Some of the other titles that tried to happen:

  • This House of Rest
  • The Wrong End of the Night (is this a Springsteen lyric?)
  • The Girl with the Unbreakable Heart
  • Dashboard Mary (I thought this was a song. Is it?)
  • Hell is Full of People
  • These Cheshire Arms
  • Here Come the Jesters (flying my BadCo flag)
  • Every Little Crack
  • Pale Young Four Toes

But then I stumbled into that parenthetical that held the title, and it stuck. Was a lucky find. They all are. They always are. The titles you have to work for and squint to apply, they never quite fit, do they? The trick is getting into that mode of title-receptivity. Which sucks, as it means being tuned into every single thing for days and weeks on end, until the in-rush of possibilities makes your mind start to melt.

At which point you write yourself into a glass box suspended in an underground bunker, watching Hannah Montana.

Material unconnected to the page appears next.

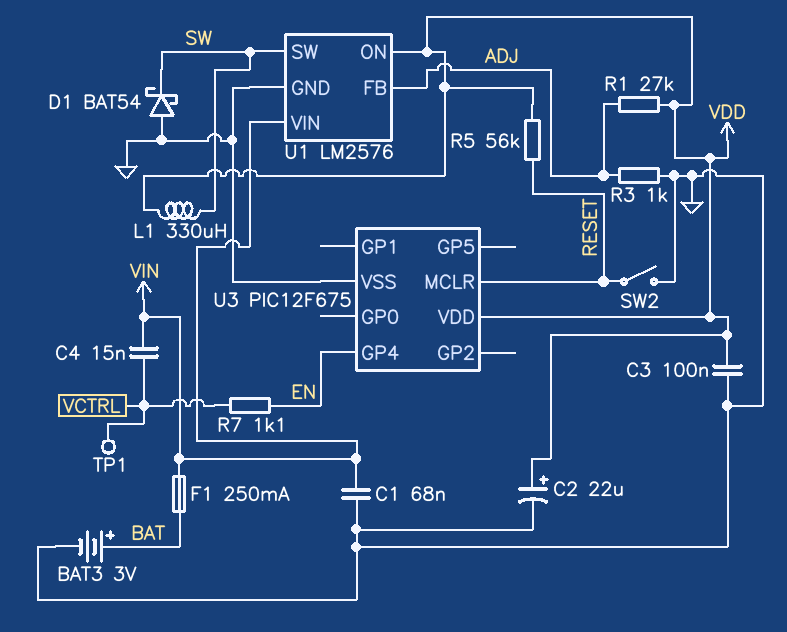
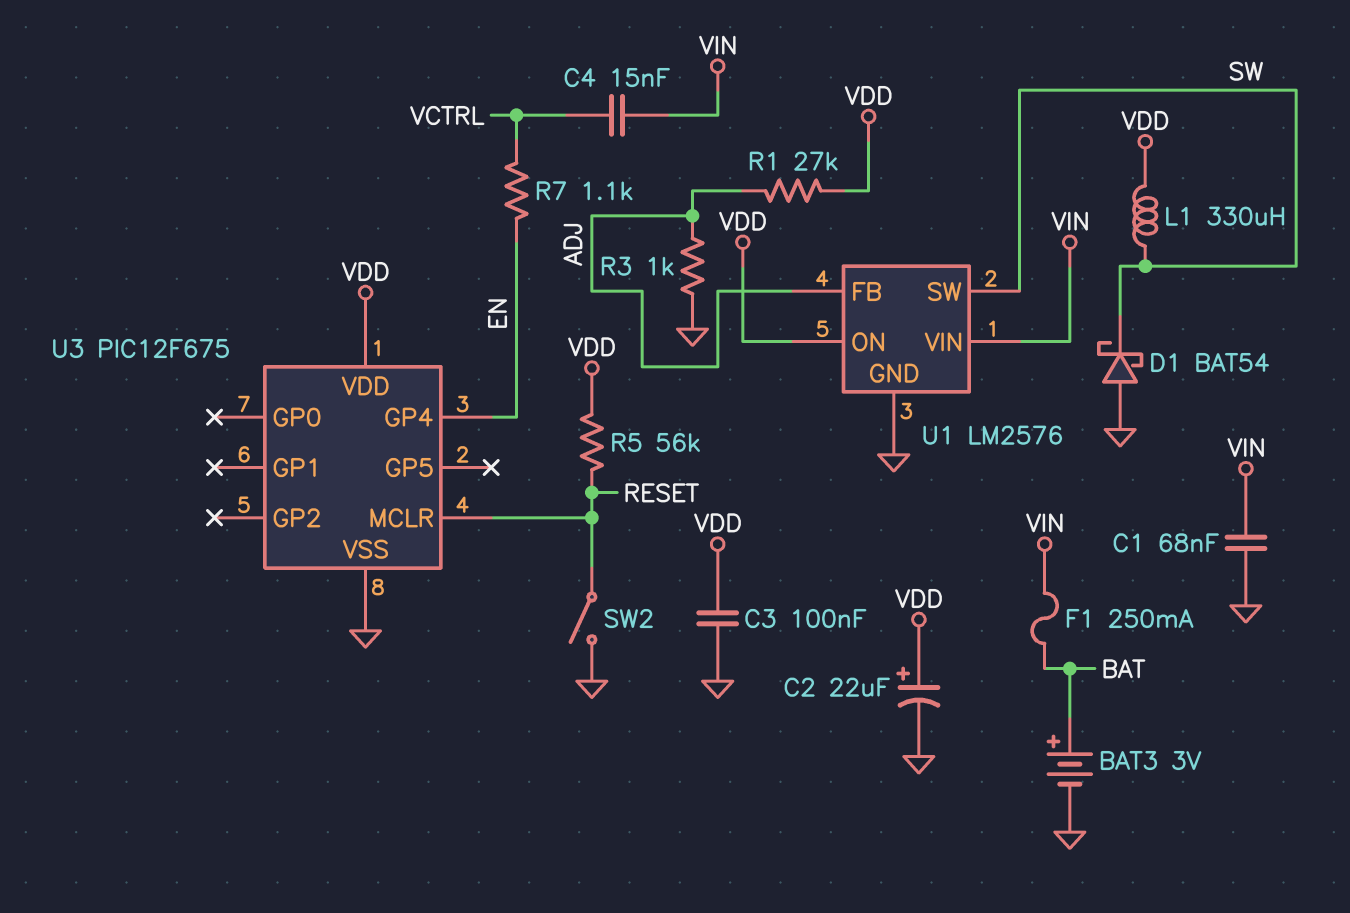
TP1: test point (VCTRL) -> none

As for how I ended up there: two or three years before Scars, I’d written this other novel, The Dog Mother (“Interstate Love Affair” in Three Miles Past is part one of The Dog Mother), which, again, was me bottoming out fiction-wise, being pretty sure I didn't have what it took, so, as a fond farewell to it all, and because of course nobody was watching, I thought I'd see how far I could go. Or, how far I shouldn't go. I lost fifteen pounds writing that novel, because it made me sick every time I sat down in front of it. But Dog Mother is finally kind of unwieldy; I’ve never gone back in, tried to lean it down, make it work, and I don't think I've found the exact perfect ending for it yet. Some of those scenes in it, though, man. There’s this dude Nachbar, who beats up this gentleman kickboxer Jordan Anchordiqui, and it was pretty uncomfortable even writing it, Nachbar goes so far. My agent asked me about that scene, asked if I really wanted it out there in the world. I said I did, yes, but then we never sent that novel out. Not because of that scene, but because the novel just doesn’t really work yet. And, feel like a failure all you want, of course, but don't put a stamp on it.

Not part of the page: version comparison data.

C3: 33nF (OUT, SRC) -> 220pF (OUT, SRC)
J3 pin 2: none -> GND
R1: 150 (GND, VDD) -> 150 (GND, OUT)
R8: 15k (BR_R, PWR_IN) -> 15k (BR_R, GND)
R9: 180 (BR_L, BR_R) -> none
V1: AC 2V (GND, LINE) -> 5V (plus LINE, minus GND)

However. Dog Mother kind of gave me a taste for that kind of stuff. Or, no: it made me realize that, in writing it, I was coming home in a way. Back in the early 2000s, at Texas Book Festival, I was on a panel with Rick Riordan, of all people. It was a panel on violence (this was pre-Percy Jackson, for him, and, for me, it was like my fourth panel ever). And a question I got, it was why all the violence in my then-novel, All the Beautiful Sinners? At first the question wouldn't even track for me—life is violence, right?—so I just told the truth: lying in bed at night, this is why I can’t sleep. Because I’m thinking about all this brutal stuff, thinking about it in such high resolution that my heart gets beating way too fast to even pretend to sleep. Unless I'm dreaming with my eyes open. I don't know. That story of mine “The Ones Who Got Away?” I’m not the kids in the van in that story; I’m the guy in the house. That story “Solve for X?” “The Fear of Jumping?” from Bleed Into Me? Those were very, very easy stories to write. So easy that I wondered if I should even publish them.

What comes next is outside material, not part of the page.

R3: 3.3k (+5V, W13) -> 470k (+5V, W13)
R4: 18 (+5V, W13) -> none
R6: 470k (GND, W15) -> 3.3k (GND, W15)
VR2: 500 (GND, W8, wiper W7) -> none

Anyway, so I’d just written a novel that had been way difficult and was a big failure, and I couldn’t figure how to fix it (story of that here), and I also had this violent, broken novel still stinging like a fresh cut, and, in among all them, I'd also written a screenplay, which was also a big a mess. The Quickbread Host. It’s about one dude abducting another dude into his basement for six weeks of non-fun and games. It gets intense down there, too. Intense and fun. Still, the story isn't working yet, and it definitely wasn't working then, so, instead of fixing it, or fixing The Gospel of Z, or making The Dog Mother something that could work, I did what I always do, what I consider rewriting: I wrote a novel that hopefully didn’t make any of those mistakes.

This is also how I 'rewrite' stories, as a lot of you know. When I write one and it sucks, or has broken parts, instead of trying to rehab it for days or weeks or whatever ('months' in relation to a single story is a fancy way of saying 'career suicide'), I just take what I learned from that one and write another, without those mistakes. Isn't this the way Doomsday was built? By tossing him out into the elements time and again, then starting over, lessons learned, DNA altered to compensate? I'm sure there's other ways to do it. I'm also sure I'm not very interested in those ways, as they seem to be borne of fear of running out of ideas. And, I'm terrified, don't get me wrong, but I'm terrified of running out of years, not of running out of ideas.

As for where exactly William Colton Hughes came from: like every character I've done, male or female, young or old, he's just me in a mask. I guess WHC is maybe what you get when the veneer of society is no longer an inhibiting mechanism? When you're just free to be what you want to be? I was lucky to stumble onto that McCarthy epigraph, yeah. For the longest time, that epigraph was Brian Evenson:

I closed my eye and when I opened it again found myself in a long, bright
hallway which I thought was God’s hallway until my vision began to fade
and I realized that it was not a hallway at all
       —Brian Evenson

Only reason I changed it, really, was that I was using Evenson as the epigraph for another novel I had going at the time. I kind of miss this one now, though. But, with Evenson being kind enough to blurb it, it would have looked funny, him being on the back cover and in the front matter (this is why The Fast Red Road ended up not being dedicated to Gerald Vizenor, too: because FC2 surprised me with a blurb from him).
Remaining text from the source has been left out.